Yes Our Teachers & Support Staff have More than Earned a Raise but they are only negotiating for a COLA Cost of Living Adjustment.
SPW

kenai_kid
222
Points
kenai_kid 03/04/12 - 04:36 pm
1
1
Robert White

Unions actually have afforded you the American dream. Public Unions on the other hand are open to more scrutiny than the private unions as we the people are the employers.

Close minded interpretation of unions are what is destroying the American Dream. Unions eliminate gray area in the workplace and make the rules of employment more black and white. It's not simply a matter of wages. Most workplace safety regulations have their roots in collective bargaining. Hours of work, the forty hour work week, sick leave, unemployment insurance, holiday pay, overtime pay, family medical leave, workers compensation and employer health insurance benefits all are rooted in collective bargaining.

kenai_kid
222
Points
kenai_kid 03/05/12 - 01:01 pm
0
0
SPW Review:

The union is negotiating more than COLA as you stated in your post. The total raise as being negotiated by the KPEA is 5.8% the first year. As quoted from the above story:

"The new proposal calls for an increase in each cell of 2.8 percent to account for inflation, which is based on the cost of living, which is the consumer price index, provided by the U.S. Department of Labor for the Anchorage area in June, with an additional 3 percent added to each cell on the salary schedule..."

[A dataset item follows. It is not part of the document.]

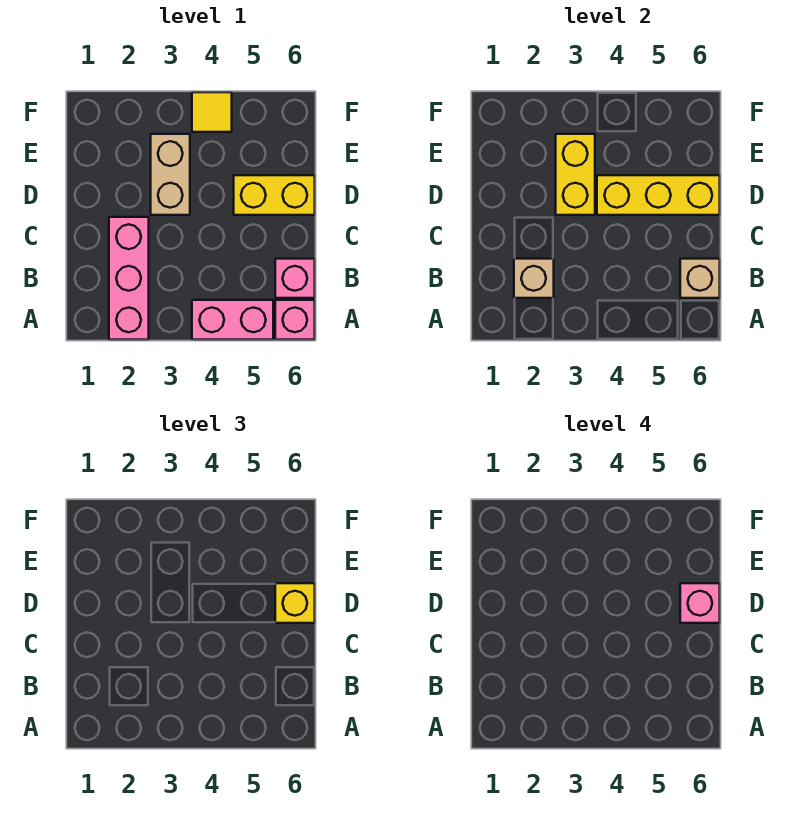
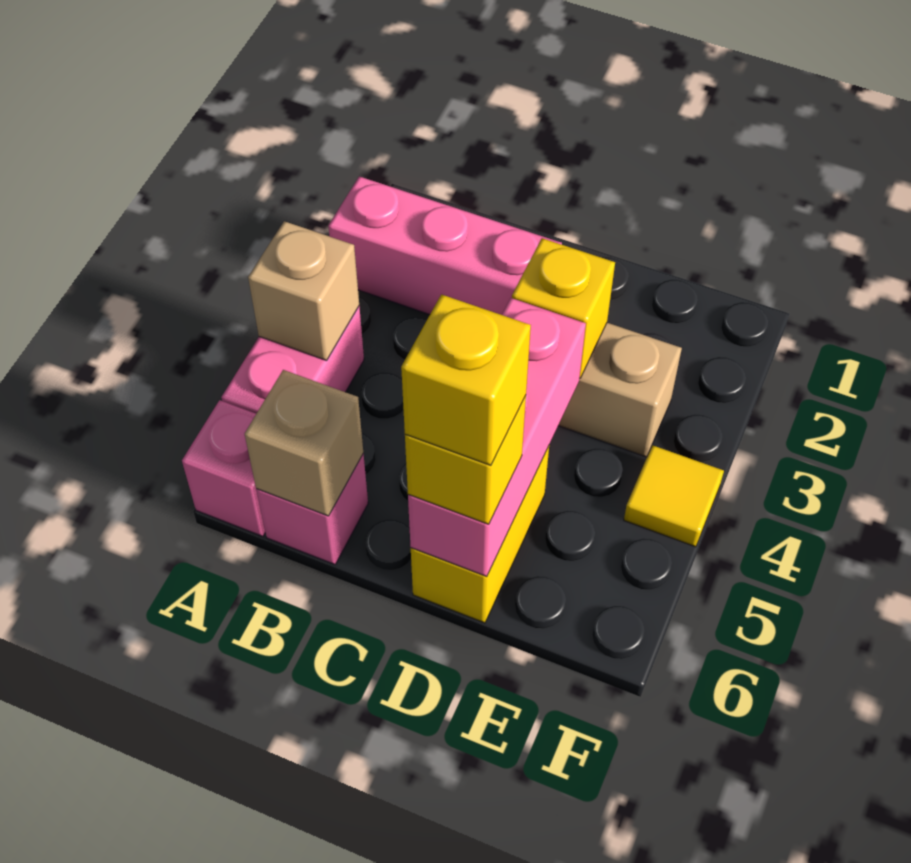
tan brick B2 level 2 -> tan brick A4 level 2
yellow brick D3:E3 level 2 -> yellow brick D3 level 2
yellow brick D4:D6 level 2 -> pink brick D4:D6 level 2
pink brick D6 level 4 -> yellow brick D6 level 4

Did I read that wrong or have I misinterpreted the meaning of the above statement?

As for you and I agreeing ... On these blogs, that is not necessarily my objective. To present the facts as I have come to understand them through using the tools afforded me as a result of the information age so others may form an opinion of there own should be the point! I normally try to present the sources of my information so the reader of my posts can sort through my information and further support or present other sources to discredit my facts. I try to be as objective as possible, but sometimes human nature prevents that! If we happen to share a like idea or philosophy on a particular subject, wonderful. However, if I gain knowledge or share knowledge with others, even better! As Sir Francis Bacon said "Knowledge is power."

JRK
0
Points
JRK 03/07/12 - 12:15 pm
0
0
Conflict? what conflict??

Retired teacher elected to the Assembly or School Board making decision on pay/benefits for teachers!
What could go wrong?

Government Unions are now paid 150% of their counterparts in the private sector. When is enough, enough?

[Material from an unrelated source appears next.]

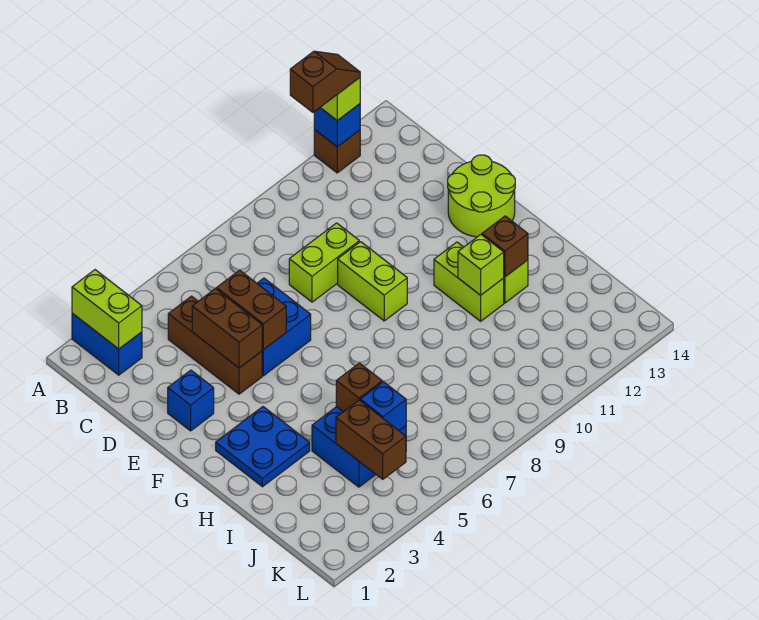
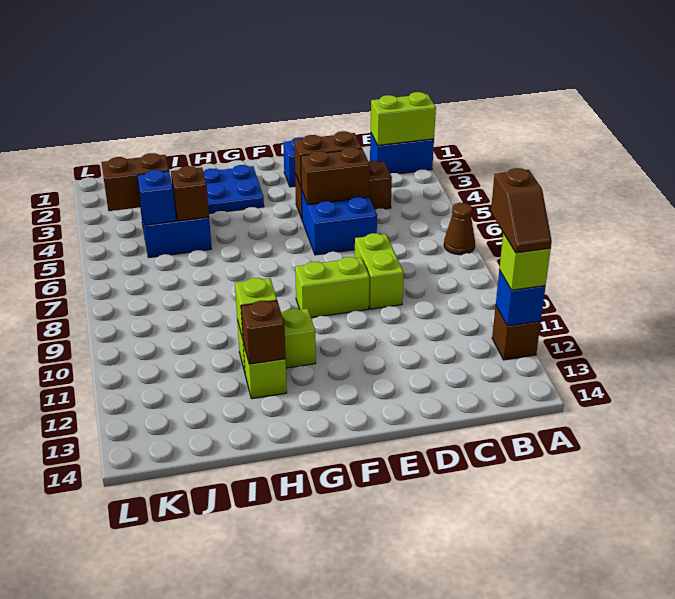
none -> brown cone A7 level 1
lime round brick E13:F14 level 1 -> none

http://reason.org/news/show/public-sector-private-sector-salary

kenai_kid
222
Points
kenai_kid 03/10/12 - 04:18 pm
0
0
JRK some quotes from your link

"As the report notes, it is difficult to do a real "apples-to-apples" comparison of public and private sector compensation because public sector job descriptions and duties may be very different from those in the private sector, and vice versa, so oftentimes there are no good positions to compare to in the other sector."

"While the recent study from the Center for State & Local Government Excellence and the National Institute on Retirement Security comparing public sector and private sector compensation levels correctly notes that aggregate comparisons of average public and private wages and benefits can be misleading, its conclusion that state and local government employees are undercompensated, compared to private-sector employees, is suspect at best."

And this misleading statement:
" The analysis ignores the value of virtually ironclad job security and certainty of pension benefits, features that are notably absent in the private sector." That job security and pension benefits once existed in the private sector. WE let it slip away from us and those same benefits become fewer and fewer as union membership decreases.